I'm not sure about everyone else, but I have found that I have put on weight over the course of my long term relationships. The first time, it was because I was miserable and using emotional eating as a coping strategy without realizing (never a good idea). I gained somewhere around 30 pounds over a 2-3 year period. Not good. The last time, my weight tended to fluctuate 20 pounds or so...I'd lose them and then I'd gain them back...then I'd lose them and gain them back...you get the picture.

When I moved home, I was close to being back to my heaviest weight after months of misery followed by a month or so of eating takeout while packing boxes to ship across the country. Again - I don't recommend that as a wise course of action, but sometimes it is necessary to do what needs to be done without losing your mind.

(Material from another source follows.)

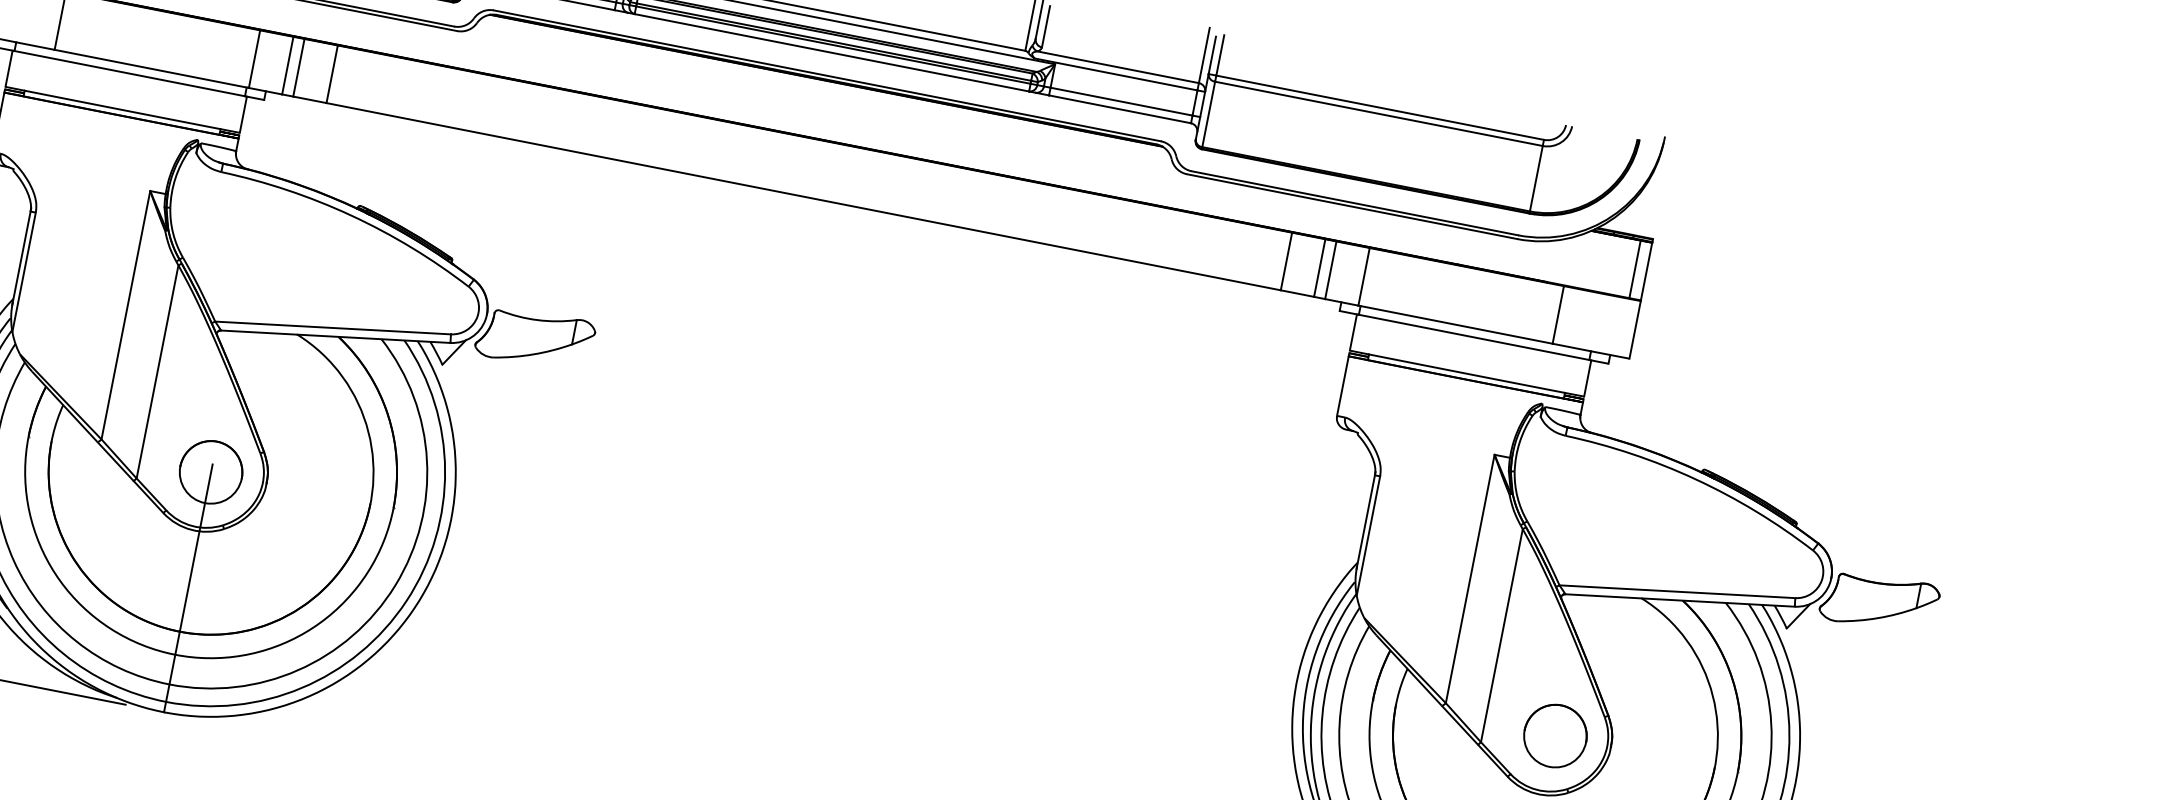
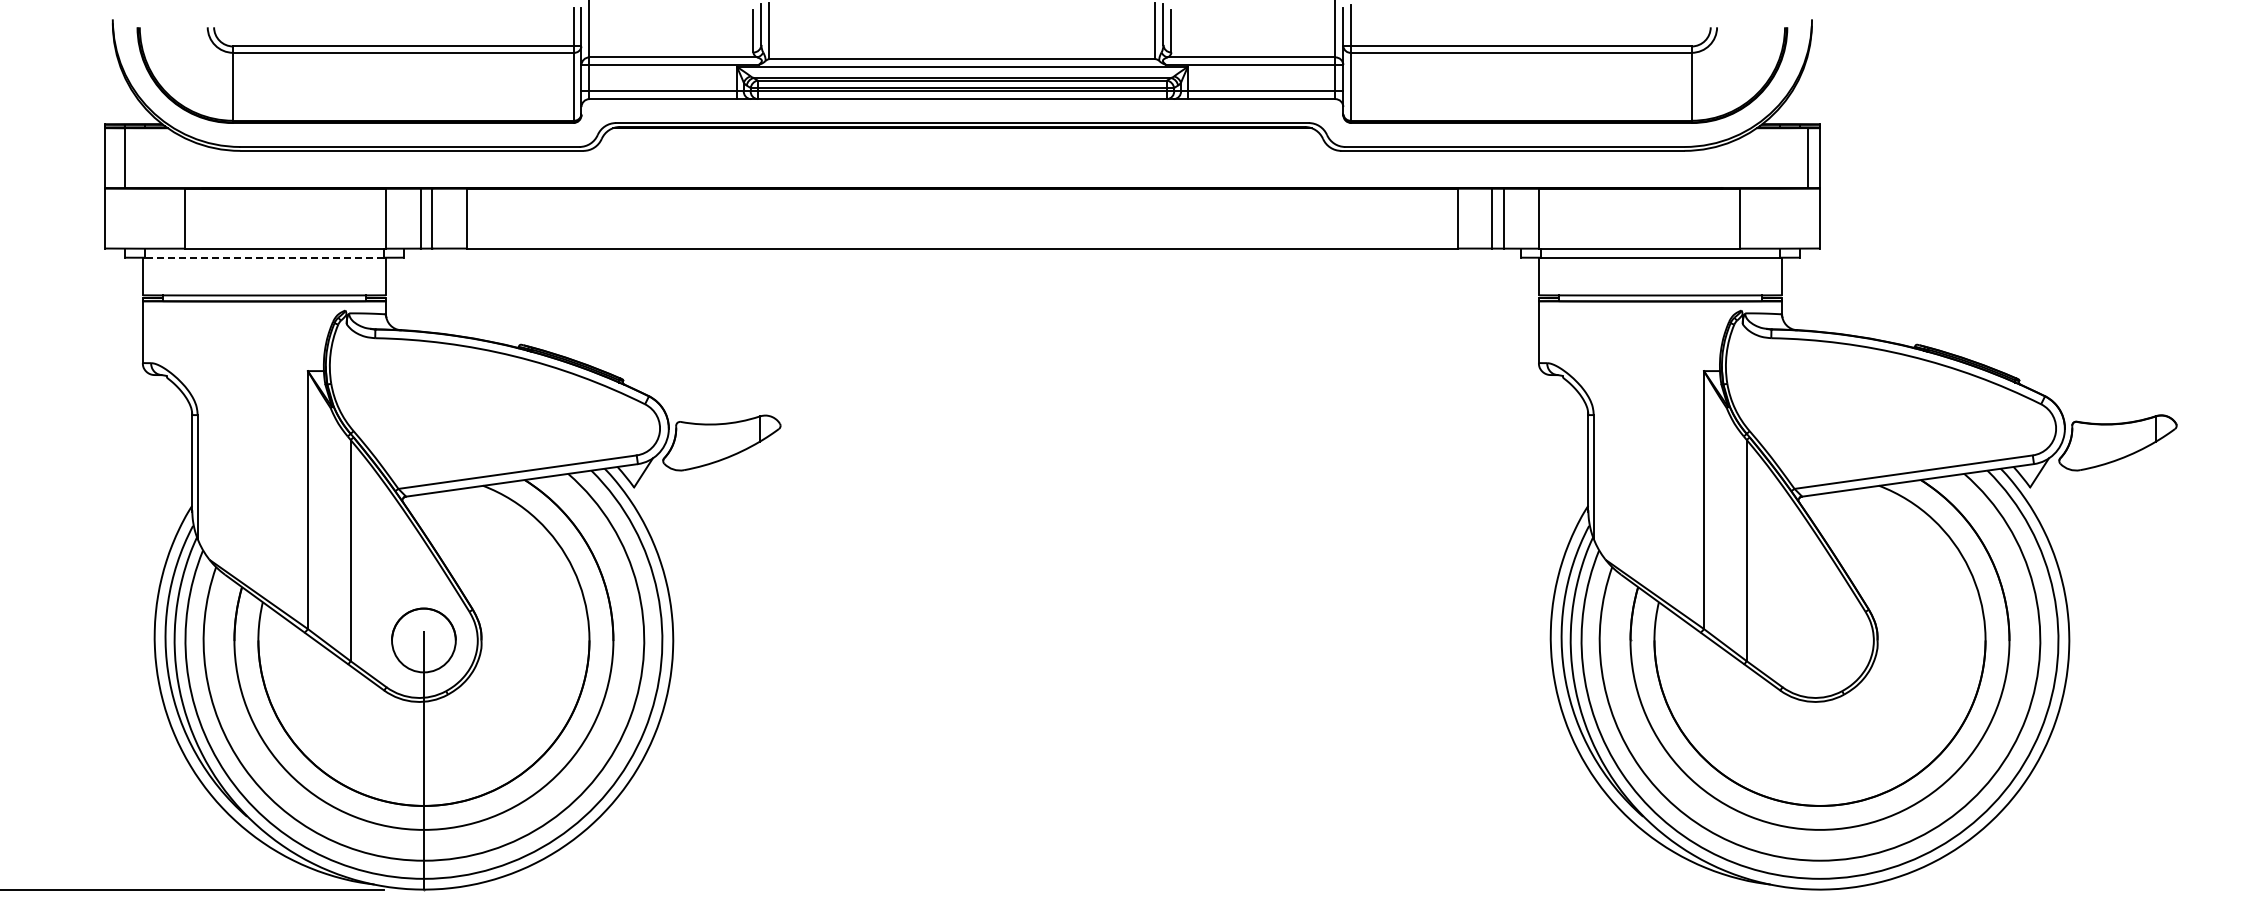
line: (129, 73) -> (264, 257), solid -> dashed
part: (1554, 736) -> (1819, 640), removed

I am by no means fanatical about my weight, but I do try to stay healthy and in decent shape. As my mother says, "everything in moderation." I walk, I do yoga, I hike (none of which is done on stringently, but all of which occurs fairly frequently) and I attempt to eat healthy during the week so that the weekend splurges are not quite so guilt-ridden. And on that note, I am happy to report that I am now down to pre-last-boyfriend weight (on the button). And in another 10 pounds I will be down to pre-first-boyfriend weight...which I haven't been since I was 19-20ish. Now THAT is exciting :)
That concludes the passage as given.